De vuelta a la casa del ahorcado, Myriam se encuentra de nuevo con la atmósfera inmóvil de la meseta de Les Claparèdes. Todas las cosas en su sitio, indiferentes. Ese mes de enero de 1943 es como un desierto helado que le congela los huesos.
Una noche, antes de acostarse, una silueta detrás de ella la sobresalta.
—Tengo algo para usted —dice Jean Sidoine tras golpear el cristal de la ventana.
Lleva en el portaequipajes una gran caja de herramientas, de donde saca un objeto muy bien embalado. Myriam reconoce a primera vista que se trata de un aparato de TSH en baquelita de color marrón oscuro.
—Me dijo que su padre era ingeniero y que usted entendía de radios.
—Puedo hasta repararla si está rota.
—Sobre todo le voy a pedir que la escuche. ¿Conoce Fourcadure?

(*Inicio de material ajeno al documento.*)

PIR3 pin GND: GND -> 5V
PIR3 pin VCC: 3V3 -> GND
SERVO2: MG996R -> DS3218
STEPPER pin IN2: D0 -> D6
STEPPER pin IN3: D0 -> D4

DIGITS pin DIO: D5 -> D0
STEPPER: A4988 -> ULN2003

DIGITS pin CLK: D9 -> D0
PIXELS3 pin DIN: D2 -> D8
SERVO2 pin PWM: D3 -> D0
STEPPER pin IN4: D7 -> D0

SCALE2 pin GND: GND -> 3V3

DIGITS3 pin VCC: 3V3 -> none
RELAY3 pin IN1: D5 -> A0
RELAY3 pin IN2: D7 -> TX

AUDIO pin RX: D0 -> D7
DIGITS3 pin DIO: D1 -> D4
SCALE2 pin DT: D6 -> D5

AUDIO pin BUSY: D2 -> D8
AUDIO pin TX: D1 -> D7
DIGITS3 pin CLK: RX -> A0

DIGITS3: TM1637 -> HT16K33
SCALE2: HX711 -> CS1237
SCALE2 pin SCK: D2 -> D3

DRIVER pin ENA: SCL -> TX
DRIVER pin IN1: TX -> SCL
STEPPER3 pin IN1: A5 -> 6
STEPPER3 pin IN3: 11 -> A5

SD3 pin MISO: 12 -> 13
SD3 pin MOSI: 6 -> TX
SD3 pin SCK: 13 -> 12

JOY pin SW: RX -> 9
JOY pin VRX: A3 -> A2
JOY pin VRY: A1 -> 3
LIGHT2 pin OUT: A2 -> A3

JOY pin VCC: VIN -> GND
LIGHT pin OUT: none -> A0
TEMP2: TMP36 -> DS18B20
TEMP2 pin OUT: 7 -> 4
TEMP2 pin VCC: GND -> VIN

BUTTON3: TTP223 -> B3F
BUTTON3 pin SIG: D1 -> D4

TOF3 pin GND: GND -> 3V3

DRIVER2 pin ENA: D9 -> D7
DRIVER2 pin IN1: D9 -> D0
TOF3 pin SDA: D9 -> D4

—¿La granja? Sé dónde está.
—Los propietarios tienen electricidad, y están de acuerdo en echarnos una mano. Vamos a poner la radio en su trastero y usted irá a oírla allí. Necesitamos que escuche las últimas noticias de la BBC, las de después de las nueve de la noche. Lo apuntará todo en un papel. Que luego depositará en el albergue de François. En la cocina hay una caja de galletas de hojalata, escondida detrás de las hierbas aromáticas. Hay que dejar los mensajes dentro.
—¿Todas las noches?
—Todas las noches.
—¿François está al corriente?
—No. Simplemente diga que pasa a dar las buenas noches, a tomarse una infusión, para hablar, porque se siente sola. Sobre todo, que no se preocupe.
—¿Cuándo empiezo?
—Esta noche. El boletín informativo es a las nueve y media en punto.
Myriam se adentra en la noche para dirigirse a Fourcadure. Cuando llega a la granja, se mete en el trastero, instala el marco antiinterferencias, mueve el botón, la radio crepita, debe pegar la oreja al aparato para entender, sobre todo cuando el viento no la deja oír bien. En la oscuridad de su escondite, apunta los boletines sin ver la hoja ni su mano; el ejercicio no es fácil.
Una vez terminada la emisión, sale del trastero, siempre sigilosamente, y va a casa de François Morenas. Treinta minutos de marcha. En plena noche. El frío le desuella la piel. Pero se siente útil, así que lo soporta bien.
Myriam entra en casa de François sin llamar y le propone que la invite a compartir una infusión. Está tiritando; François le echa sobre la espalda una manta del albergue, tan rústica que la hierba seca se queda incrustada en la lana. Desde que las prendas de lana y el algodón hidrófilo están racionados; una manta como la de François, aunque pique, es un lujo.
Myriam propone preparar ella misma las hierbas para la infusión. Y en el momento de guardarlas en el aparador, mete el papel dentro de la caja de galletas. Las primeras noches, le tiemblan las manos de miedo.
Durante la jornada se entrena a escribir con los ojos cerrados. De día en día, los mensajes se hacen más legibles. A partir de entonces, Myriam ya solo vive pendiente de eso, del informativo de la noche.
Al cabo de dos semanas, François dice a Myriam:
—Sé que escuchas la radio.
Myriam intenta disimular su turbación. François no tenía que enterarse.
Se lo ha contado todo Jean. ¿Por qué? Para proteger la honra de Myriam. Porque una noche Morenas le dijo:
«La señora Picabia viene a verme. Quiere charlar. Hablar. Todas las noches».
«Está muy sola, la pobre, sin su marido».
«¿Crees que...?».
«¿Qué?».
«¿Qué va a ser?».
«No veo a qué te refieres».
«¿Crees que espera que sea yo quien dé el primer paso?».
François dijo aquello sin mala intención, simplemente porque eso lo atormentaba. Entonces Jean se sintió culpable. Le explicó por qué iba Myriam todas las noches al albergue, infringiendo así las leyes del silencio. Para proteger el respeto que se le debe a una mujer casada.